Усто Мумин: превращения - Элеонора Федоровна Шафранская
Шрифт:
Интервал:
Закладка:
Несмотря на смену политических формаций, названий государств, смену властей, Самарканд, как видно из описаний города 1920-х годов, по-прежнему, как в Средние века, остается райским садом. Кузьма Петров-Водкин, четыре месяца проведший в Самарканде, оставляет путевые заметки о городе, взволновавшем его:
«Утро начиналось купаньем из кауза, или, пересекая узенькие проулочки, спускался я к Серебряному роднику — лечебному роднику сартов[162], свежесть которого на добрую половину дня делала меня бодрым. Раннее утро после такого купанья. В пекарне о гончарное брюхо печки шлепались узорные хлеба — „лапошки“. Чайхана дымила самоваром. У стен Регистана чернело и зеленело виноградом, жужжали люди.
Площадь Регистана меня мало тронула, очень знакомыми показались мне Улугбек и Ширдор.
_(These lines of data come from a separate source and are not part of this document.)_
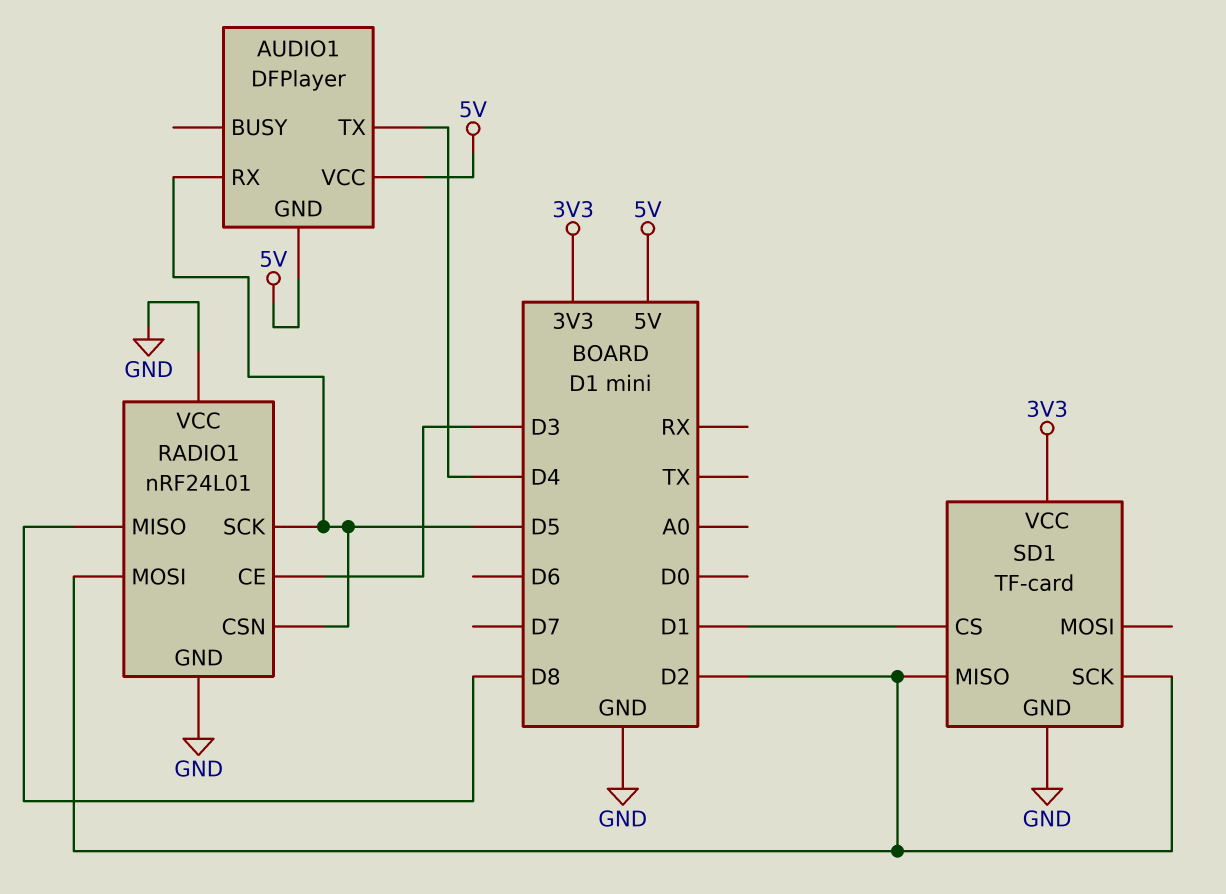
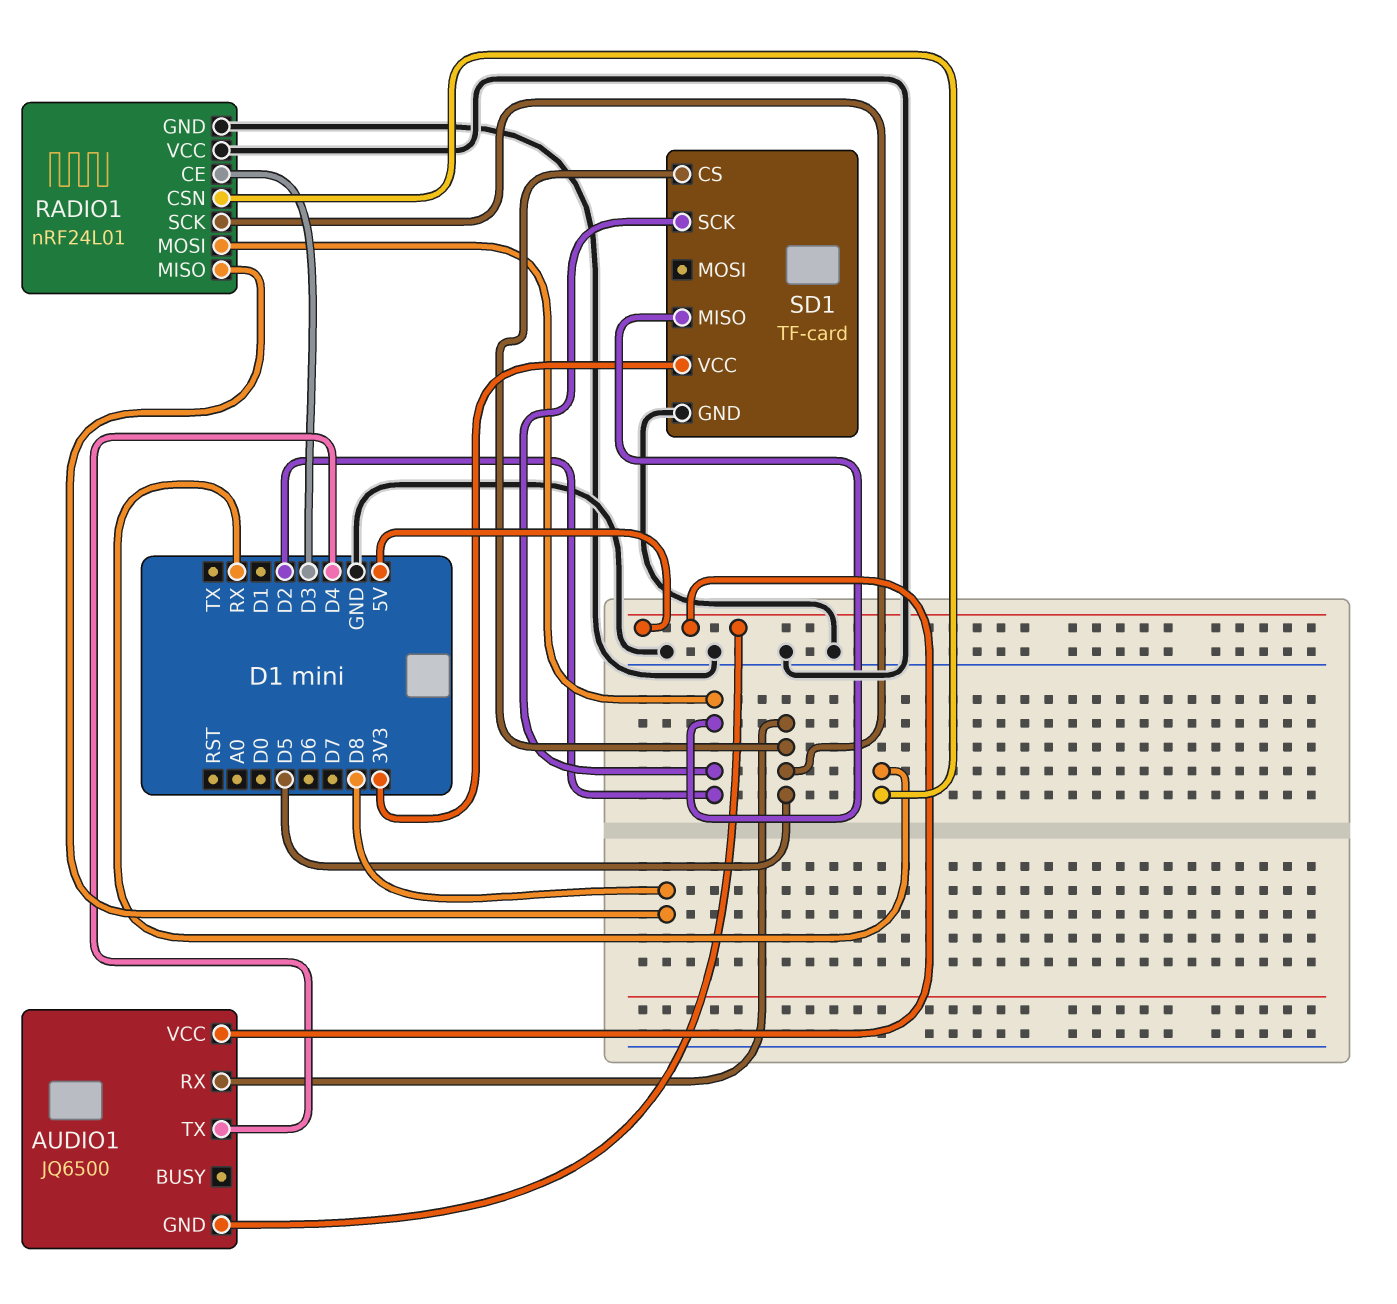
AUDIO1: DFPlayer -> JQ6500
RADIO1 pin CSN: D5 -> RX
SD1 pin CS: D1 -> D5

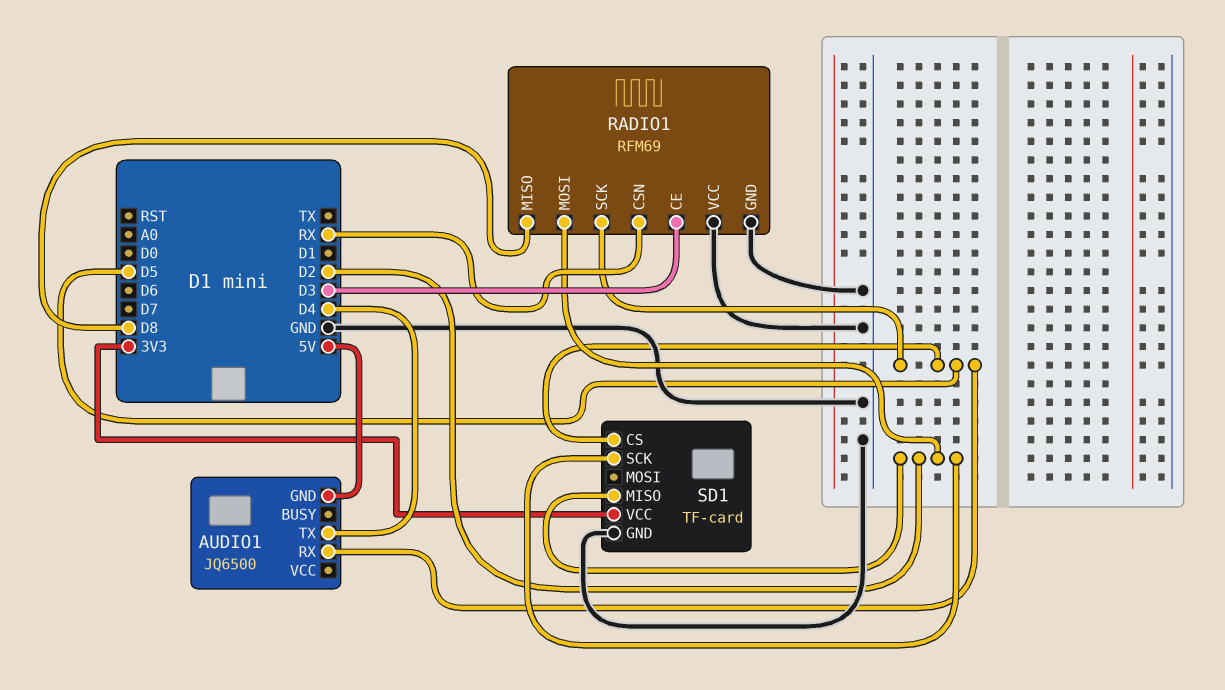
AUDIO1 pin VCC: 5V -> none
RADIO1: nRF24L01 -> RFM69

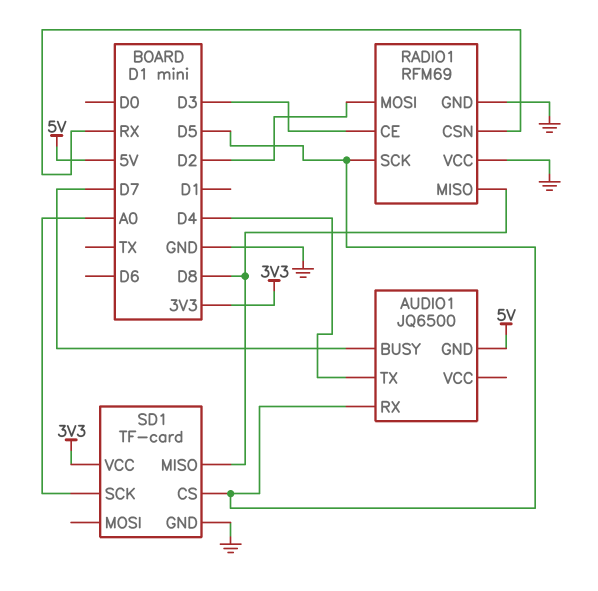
AUDIO1 pin BUSY: none -> D7
SD1 pin MISO: D2 -> D8
SD1 pin SCK: D2 -> A0

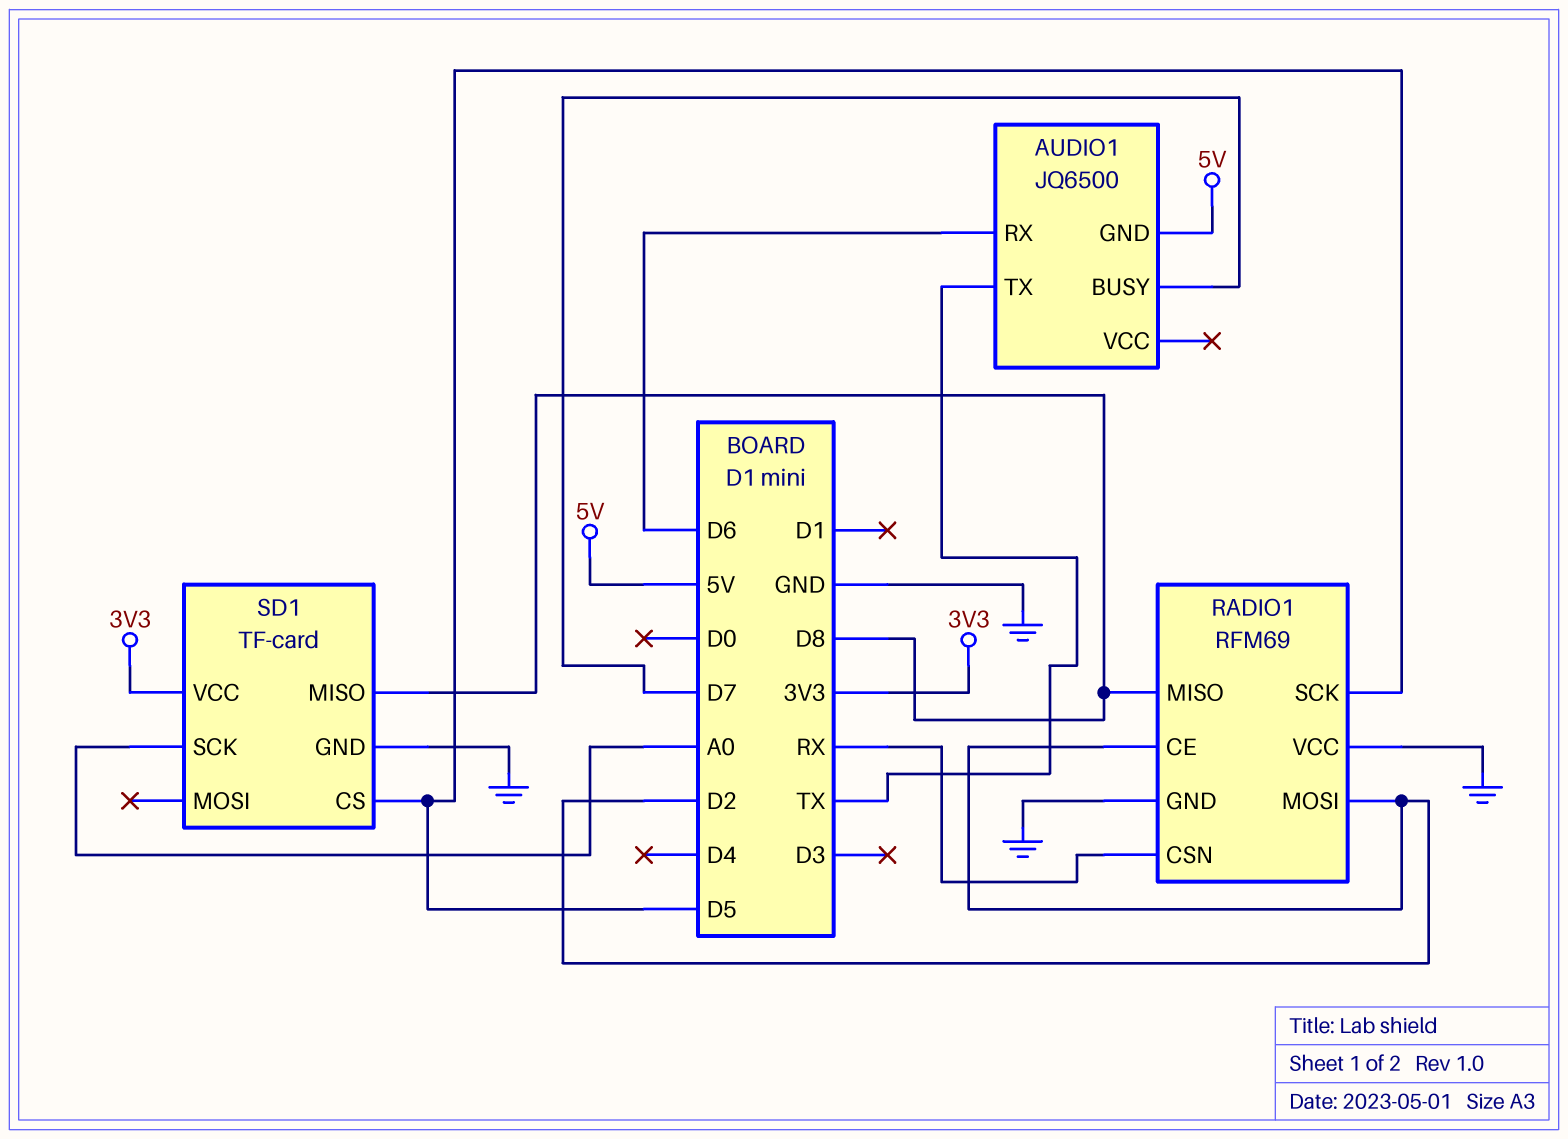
AUDIO1 pin RX: D5 -> D6
AUDIO1 pin TX: D4 -> TX
RADIO1 pin CE: D3 -> D2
Особенно покачнувшиеся минареты на привязях, имитируя неустойчивость Пизанской башни, внушали мне скорее сожаление, чем удовольствие. Но когда эта официальная архитектура в один из праздников наполнилась тысячами правоверных — цветные ткани и ритмические волны молящихся сделали площадь неузнаваемой: заговорила геометрическая майолика отвесов стен, углубились ниши и своды — на массовые действа рассчитанная площадь себя оправдала.
В большей мере с площадью Регистана связаны для меня впечатления фруктовые. На протяжении лета меняются натюрморты. Урюк и абрикосы, нежные персики, перебиваемые вишнями. Понемногу тут и там вспыхнут первые гроздья винограда. Впоследствии виноград засиляет все; самых разных нюансов и форм, он царит долго и настойчиво, пока не ворвутся в него кругляши дыней и арбузов и, наконец, заключительный аккорд золотых винных ягод заполнит лотки и корзины. В лавочках кишмишовый изюм разыграется янтарем к этому времени. Среди всего этого пшеничный цвет узорных, хрустящих по наколам, лепешек»[163].
Итак, первый десант русских художников объединился вокруг Даниила Степанова, на тот момент руководившего одной из секций Самкомстариса. Художники поселились в саду его дома. Об этом саде подробно вспоминает Виктор Уфимцев:
«Сад, который арендовал Степанов, был огромен. Границ его мы не знали. Деревья ломились от фруктов. Виноградные лозы гнулись до земли под тяжестью своих даров. И всем этим мы могли пользоваться в неограниченном количестве! <…> Каждый вечер сходились у хауза. Там, под шапками карагачей, за большим столом располагалось все многочисленное семейство Степанова. Там были и Усто Мумин с сестрой Галочкой и Леваном, и два друга дома — Аббас и Обид, и Егорка, неизвестно как попавший в этот край парнишка, и мы. Всего пятнадцать душ. Пили чай с виноградом и печеньем, которое мастерски выпекала жена Степанова Ромеа. Долгое время не могли определить язык, на котором между собой объяснялось семейство Степанова.
— Итальянский, — сказал Усто Мумин. — Все они итальянцы.
После чая говорили о живописи, о Сибири, об Италии. Джорджоне, Боттичелли, кватроченто, Маяковский, „Бубновый валет“, Пикассо — носилось и переплеталось в тихом вечернем воздухе самаркандского загородного сада»[164].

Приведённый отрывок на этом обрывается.